Are timeouts in Worker.close antipatterns?

[fjetter]

I just reviewed our code around closing workers and noticed many, many timeouts of which I doubt they actually are very useful. I would even go as far as call them code smells or anti patterns and believe that if they ever trigger we're in a potentially inconsistent state.

BaseWorker timeout

distributed/distributed/worker.py

Line 1529 in 5635bc0

await BaseWorker.close(self, timeout=timeout)

BaseWorker is probably not the ideal class name for this. BaseWorker is a class that handles the async instructions emitted from the WorkerState. For instance, this handles signals like Execute or GatherDep. It implements a timeout for the specific case (that is also tested) when instruction handlers are catching CancelledErrors and might block indefinitely. Two reason why I believe this is not necessary

1. We control all instruction handlers. If we did something like that, we should fix it and not raise a timeout error. This is clearly a bug
2. Even if we did this, shouldn't we cancel a task repeatedly until it is in fact closed?

BatchedSend close timeout

distributed/distributed/worker.py

Line 1595 in 5635bc0

await self.batched_stream.close(timedelta(seconds=timeout))

which goes to

distributed/distributed/batched.py

Line 172 in 5635bc0

self.please_stop = True

This timeout controls the BatchedSend background task. If the background task doesn't finish in the provided time, this will raise. However, for the background task to actually not finish we'd need a comm.write to basically block for at least timeout seconds without raising an exception after the remove aborted the comm. I'm not sure if this is realistic, at least not with TCP

Threadpool timeout

distributed/distributed/worker.py

Line 1604 in 5635bc0

executor.shutdown(wait=wait, timeout=timeout)

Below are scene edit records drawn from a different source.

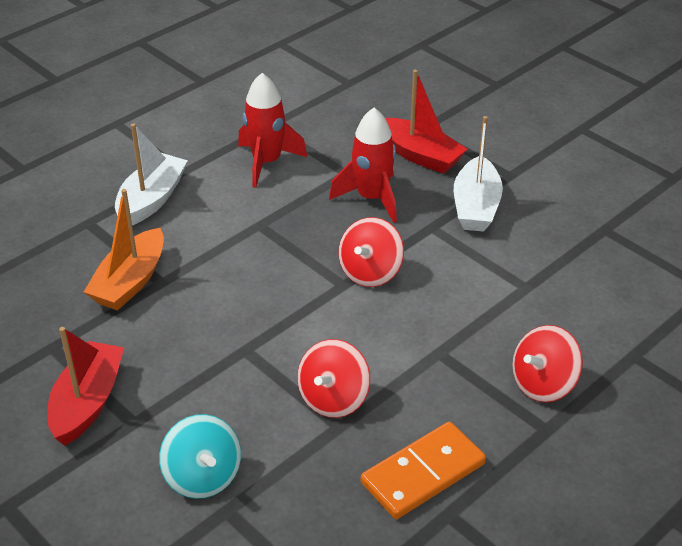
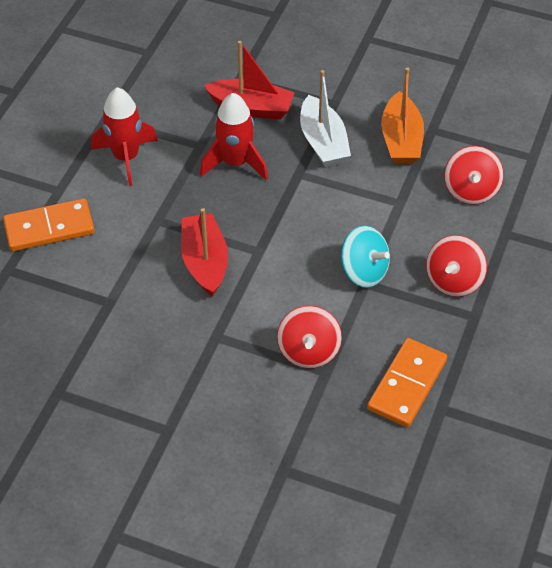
camera: 25 degrees left, 10 degrees up
(88, 402) = (120, 428): red boat -> red boat (205, 262)
(130, 282) = (83, 311): orange boat -> orange boat (401, 140)
(152, 199) = (49, 228): white boat -> orange domino
(203, 476) = (249, 451): turquoise spinning top -> turquoise spinning top (364, 271)
(370, 272) = (274, 232): red spinning top -> red spinning top (471, 190)

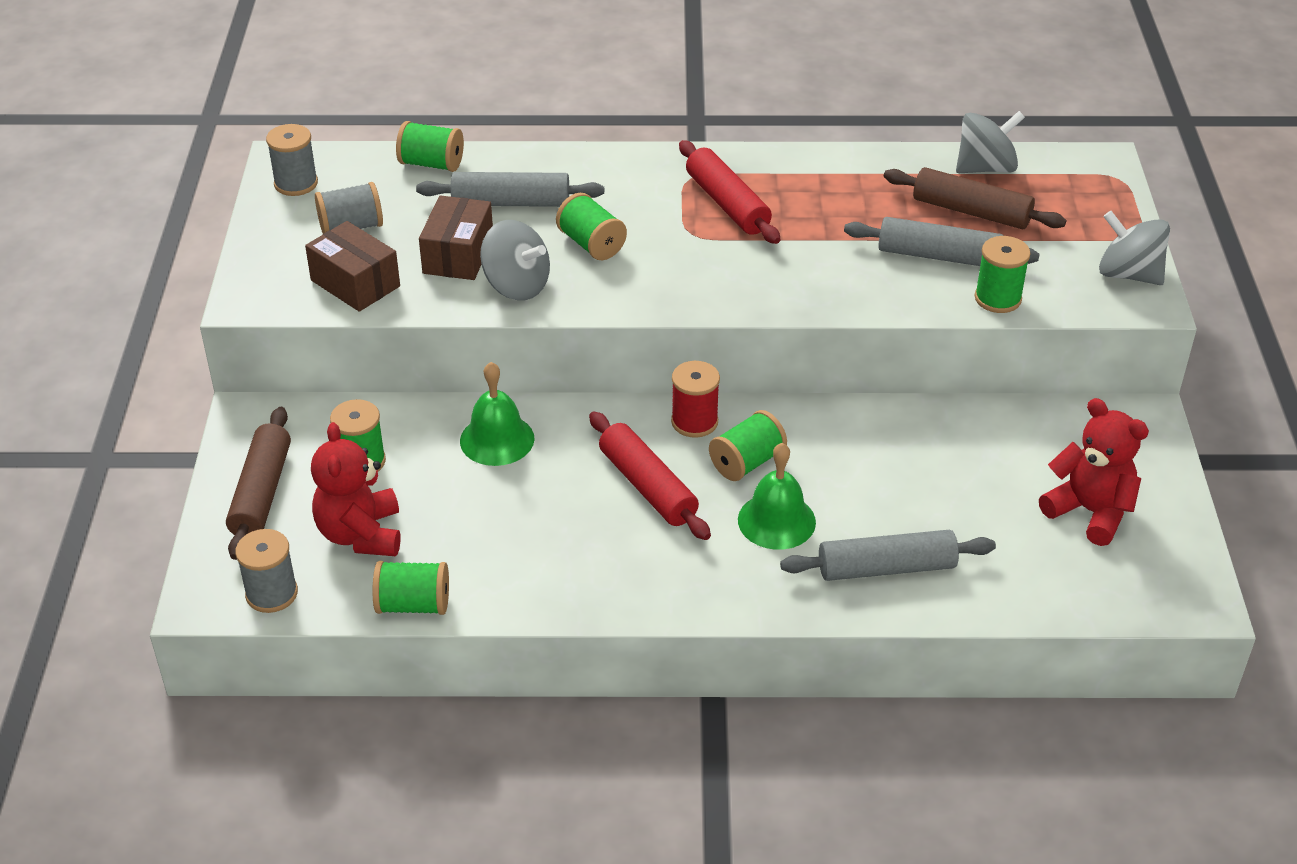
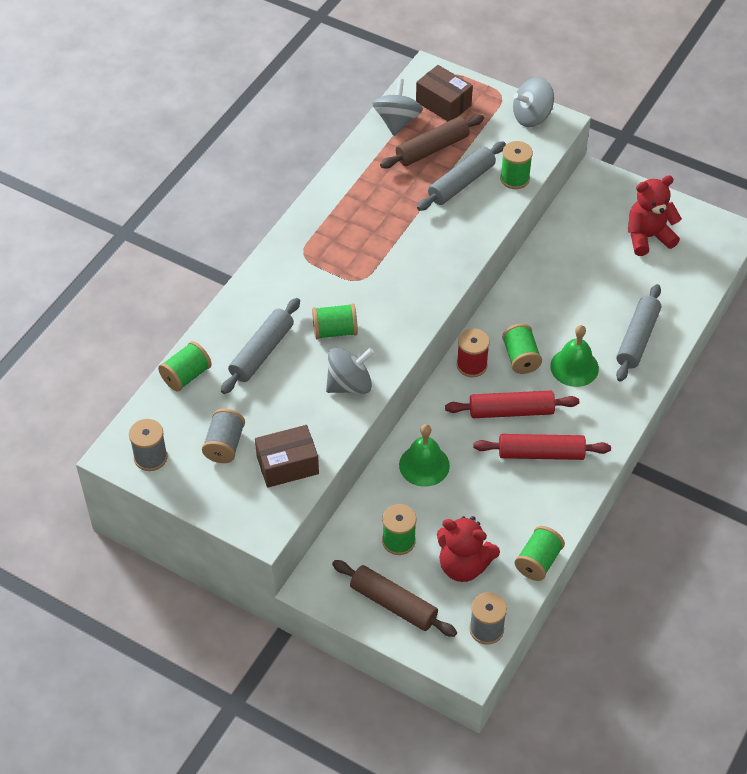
camera: 60 degrees left, 10 degrees up
(458, 255) = (297, 401): brown box -> brown box (443, 103)
(727, 204) = (343, 250): red rolling pin -> red rolling pin (541, 453)

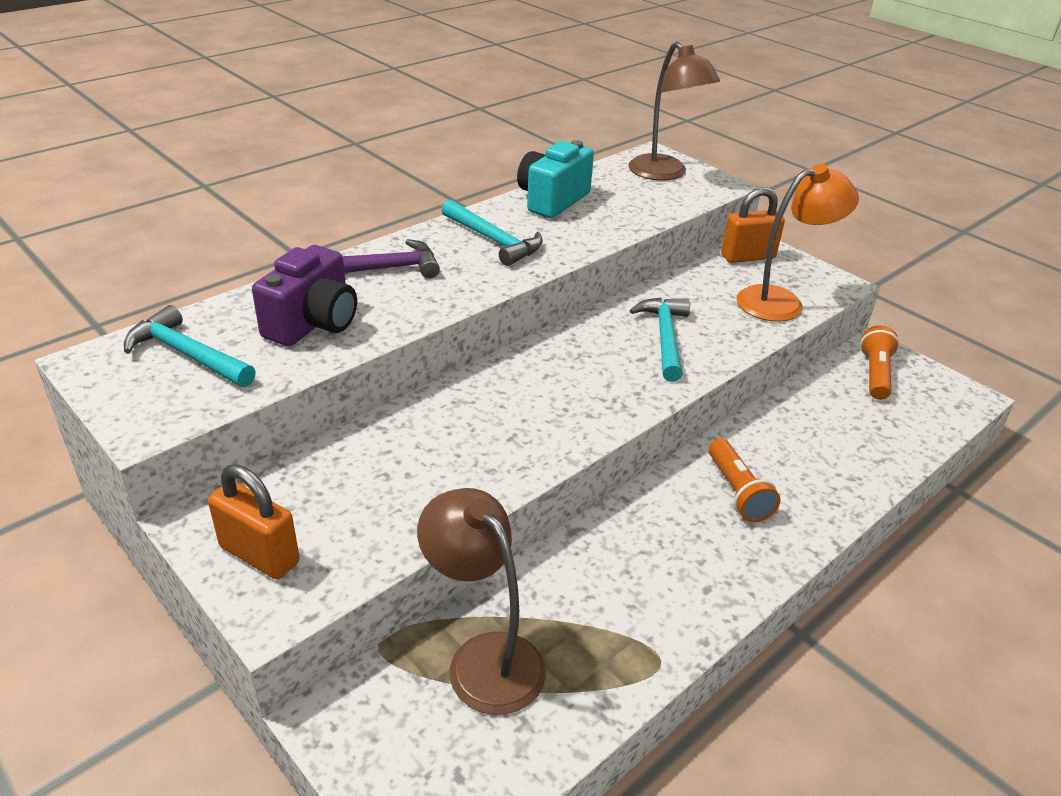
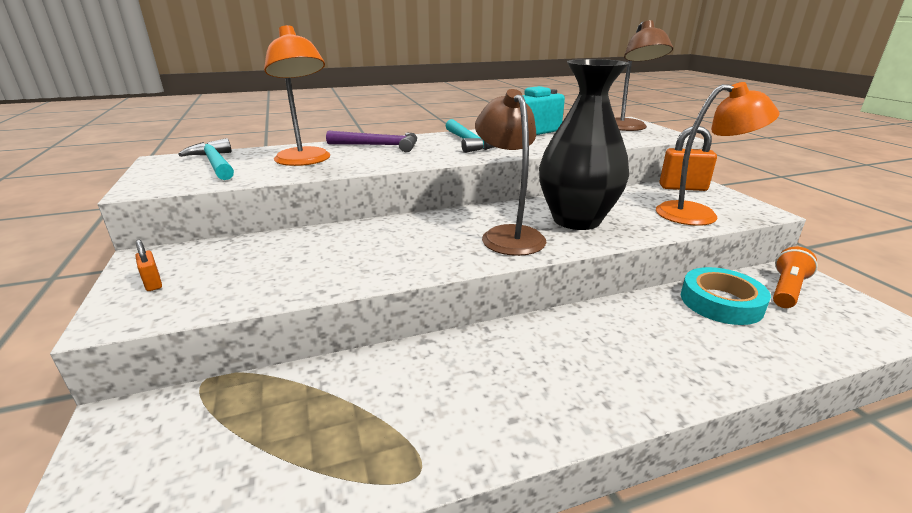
camera: 25 degrees right, 10 degrees down
(259, 555) = (153, 283): orange padlock -> orange padlock, size x0.51
(313, 323) = (305, 161): purple camera -> orange lamp
(484, 658) = (268, 415): brown lamp -> brown lamp (508, 235)
(665, 338) = (576, 220): turquoise hammer -> black vase
(737, 492) = (595, 347): orange flashlight -> none
(824, 405) = (721, 302): none -> turquoise tape

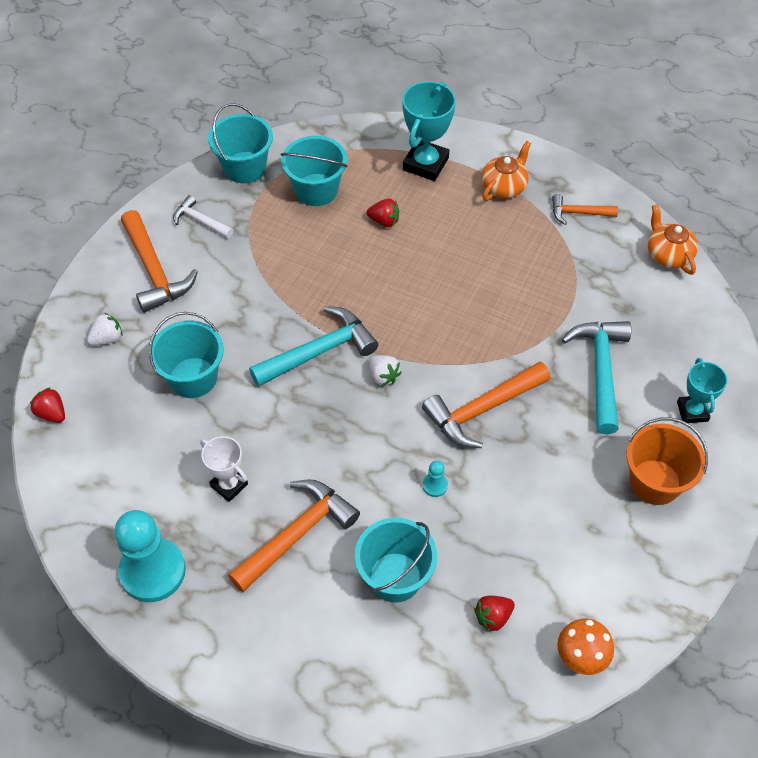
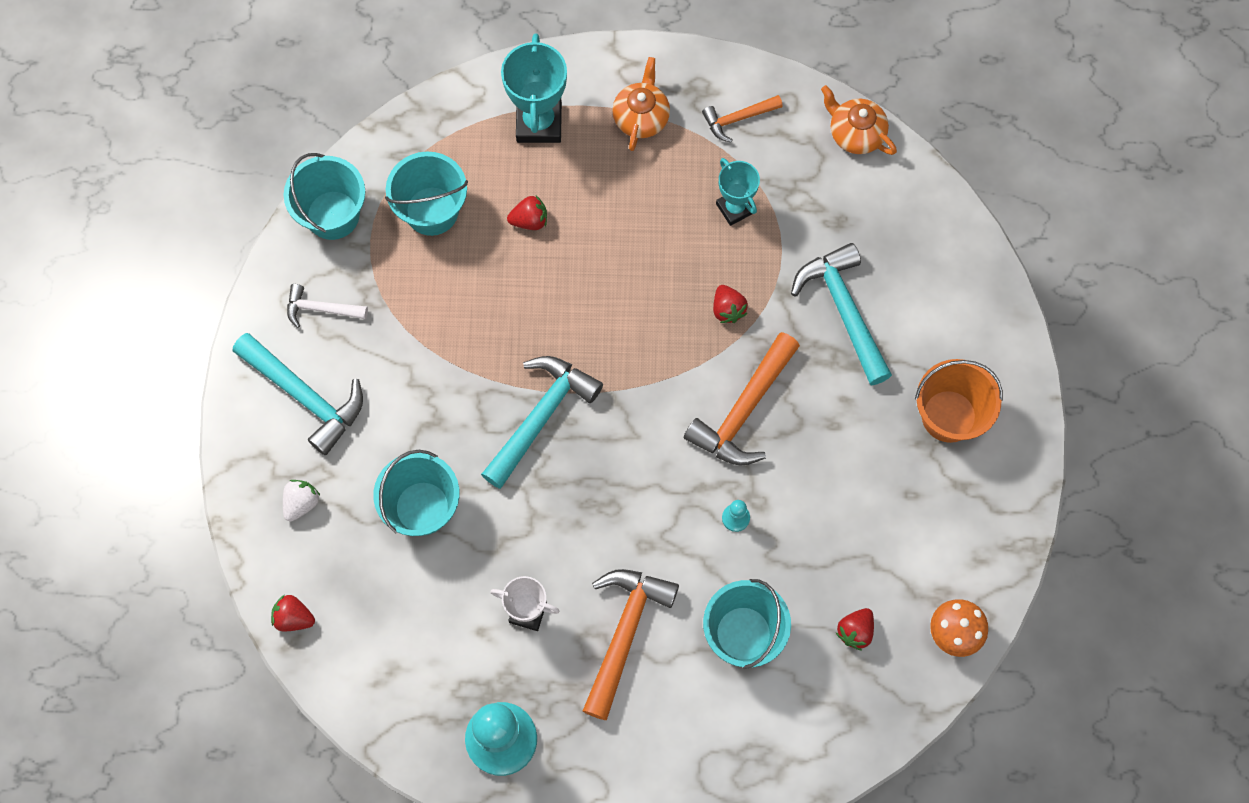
camera: 25 degrees left, 15 degrees up
(154, 271) = (305, 396): orange hammer -> turquoise hammer
(383, 376) = (623, 416): white strawberry -> none
(505, 334) = (727, 309): none -> red strawberry
(692, 411) = (954, 318): turquoise trophy -> turquoise trophy (735, 208)

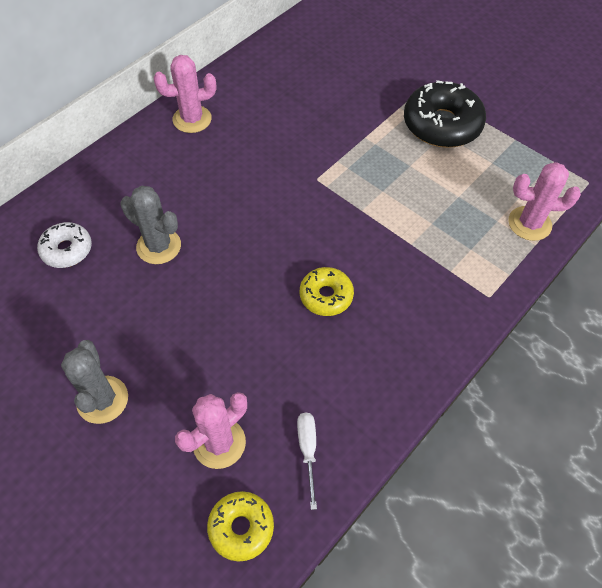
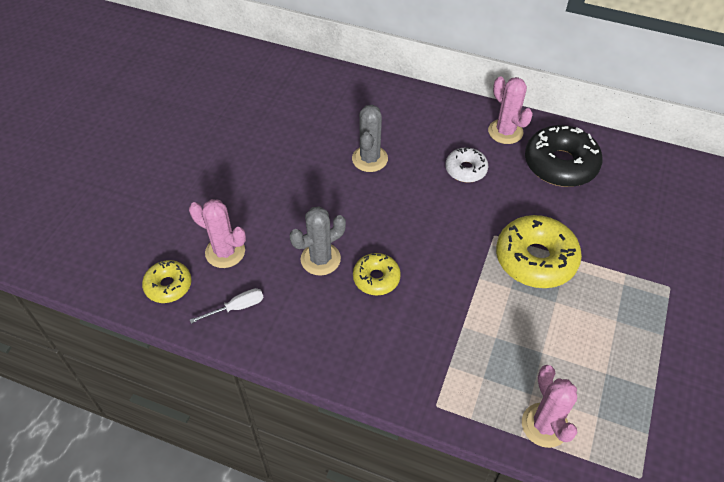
camera: 70 degrees right, 5 degrees down
(67, 250) = (341, 112): white donut -> white donut (466, 169)
(102, 400) = (234, 177): grey cactus -> grey cactus (320, 259)
(358, 160) = (535, 259): none -> yellow donut
(442, 125) = (628, 315): black donut -> black donut (560, 164)

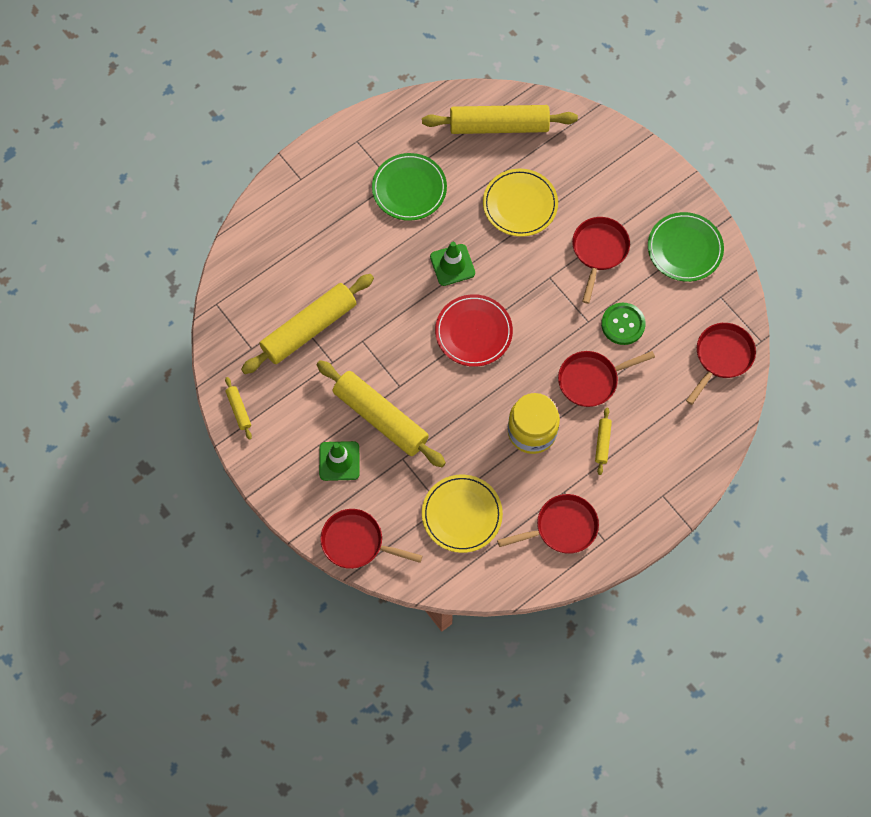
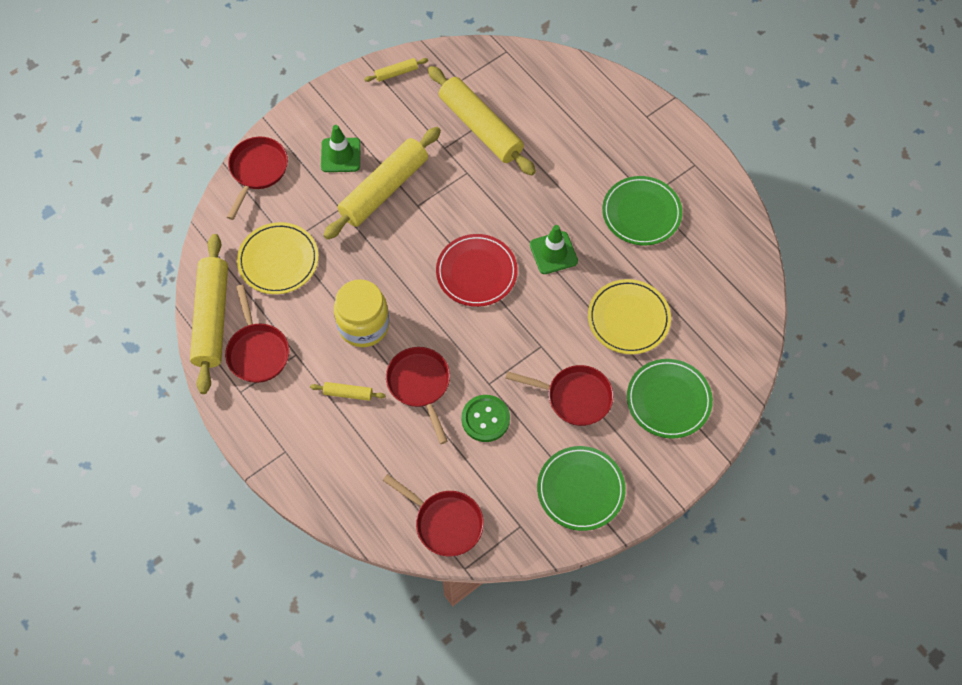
camera: 90 degrees right, 5 degrees down
(499, 126) = (724, 299): yellow rolling pin -> yellow rolling pin (211, 318)
(598, 176) = (668, 400): none -> green plate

Last but not least, there is a threadpool timeout which is thrown into Thread.join in our threadpool, see

distributed/distributed/threadpoolexecutor.py

Line 107 in 5635bc0

t.join(timeout=timeout2)

This timeout does not exist in the stdlib Threadpool. Joining a thread with a timeout is actually not raising but will just block for at most that many seconds.
This timeout more or less makes sense because we do not want to block the shutdown of a worker if it is still running user tasks. However, if this timeout is hit, we'd basically just leak the thread and we rely that they are daemon threads (which is not the case for the stdlib pool) such that the python process terminates and takes the threads with them.

A couple of questions here

1. Why do we wait at all? If the worker is closing there is no point in waiting for the user tasks to finish, is there?
2. If we want to wait, why wait only for a bit? Is this one of these situations where we decide to wait a bit because in most cases we'll have a clean state?

My gut tells me right now that we can throw away all timeouts and the executor_wait kwarg and reduce complexity significantly.

cc @gjoseph92 @crusaderky @graingert

[fjetter]

Note: The simplifications go far beyond the method itself.

1. Interfaces between servers (nanny, worker, scheduler) are inconsistent making it hard to write a standardized method in the superclass
2. the Nanny is using IPC to control the kwargs passed to Worker.close. Much simpler if we're not providing any

Last but not least, I think there are legitimate reasons to timeout a close. However, I believe these timeouts should be applied from the outside because there are so many things that could actually block that we shouldn't even attempt to handle them gracefully. E.g. teardown of a user plugin could block and is beyond our control and not regulated with our timeout argument

[crusaderky]

1. We control all instruction handlers. If we did something like that, we should fix it and not raise a timeout error. This is clearly a bug

The timeout in BaseWorker.close is specific to the use case where a user has an async database client running in a task and catches CancelledError to perform a clean shutdown.
I'm happy to stop supporting it and just say that if you do catch CancelledError and you don't implement your own internal timeout, it's your fault if the worker gets stuck.